Deito na cama horas antes do sono chegar, me cubro lentamente com o edredon mais quente e mais grosso, mesmo que o calor esteja tomando conta da cidade.
Ligo a música no último volume, deixo penetrar em meus tímpados e vou me desnorteando, me desligando desse mundo tão sem vida, tão sem cor. Vou para meu próprio conto de fadas, onde não existe o nada, onde o sempre prevalece, e onde tudo se espairece. Sorrisos são brotados naquele jardim esverdeado, e as flores vão renascendo a cada dia. O céu é feito de algodão doce, e os rios são feitos de chocolate branco. A chuva é água purificada, e a areia é feita de farinha láctea.
Não é só um conto de fadas, é um outro universo, com outras constelações, outros sonhos e metas. Quem um dia poderia entender do que eu falo? Se trata dos meus próprios mistérios, segredos e medos. Só quem vive lá pode saber, pode me conhecer inteiramente, e ler tudo que se passa no meu olhar.
Mas alguém presta atenção nos olhares? Aqui onde se vive diariamente, só se nota as coisas em abundância; Nunca se nota os detalhes mínimos, aqueles que realmente fazem a diferença.
Meu Deus, como isso me aborrece. Um sorriso, um olhar? Por que não notar?

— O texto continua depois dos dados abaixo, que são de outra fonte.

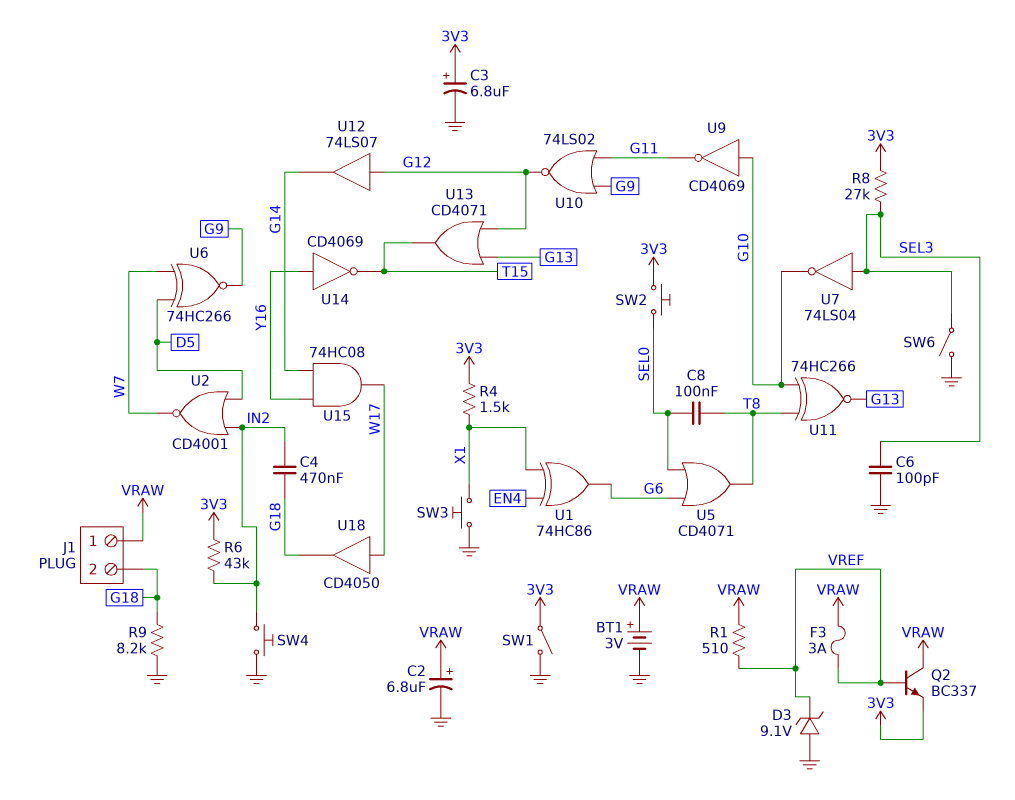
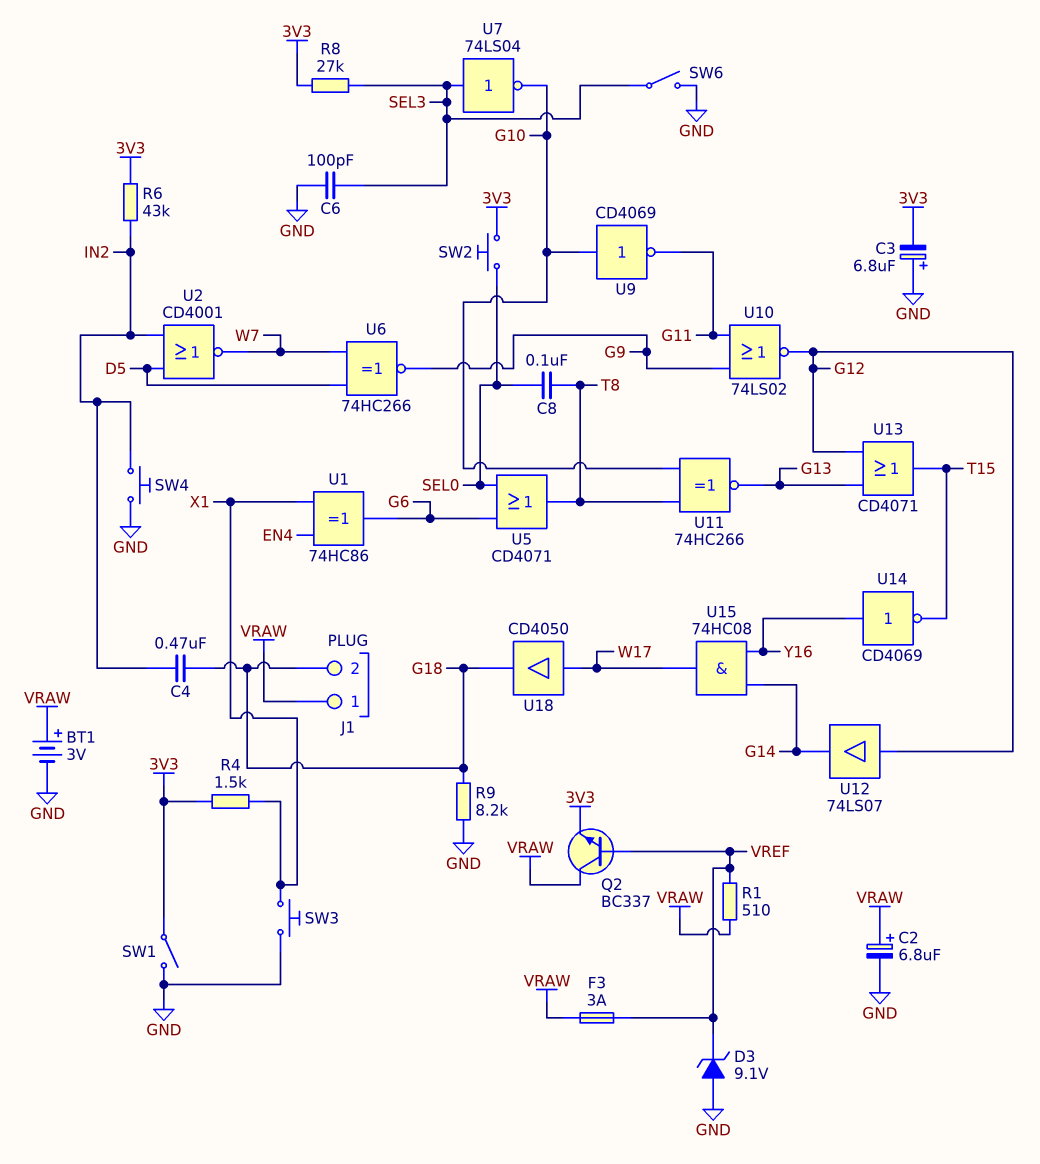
C3: 6.8uF (plus 3V3, minus GND) -> 6.8uF (plus GND, minus 3V3)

Dói tanto tirar um segundo da sua vida pacata e prestar atenção no que o próximo sente?
Tempo é dinheiro para essas pessoas, pois para mim tempo é uma preciosidade, devo viver cada segundo como se fosse o último e não ser egoísta ao ponto de preocupar só comigo mesma. Olho ao meu redor, e tento dar o máximo de mim, mas nunca parece ser suficiente. E aí vão se passando as pessoas que nem se importam com os outros como se fossem astros de cinema.
Parece bonito ser egoísta, fútil...
E enquanto eu vou pensando assim, agindo assim, me teletransporto para meu próprio universo, vou vivendo nas estrelas que me guiam a cada instante, concedendo um pouco da minha fé para quem ainda acredita em felicidade.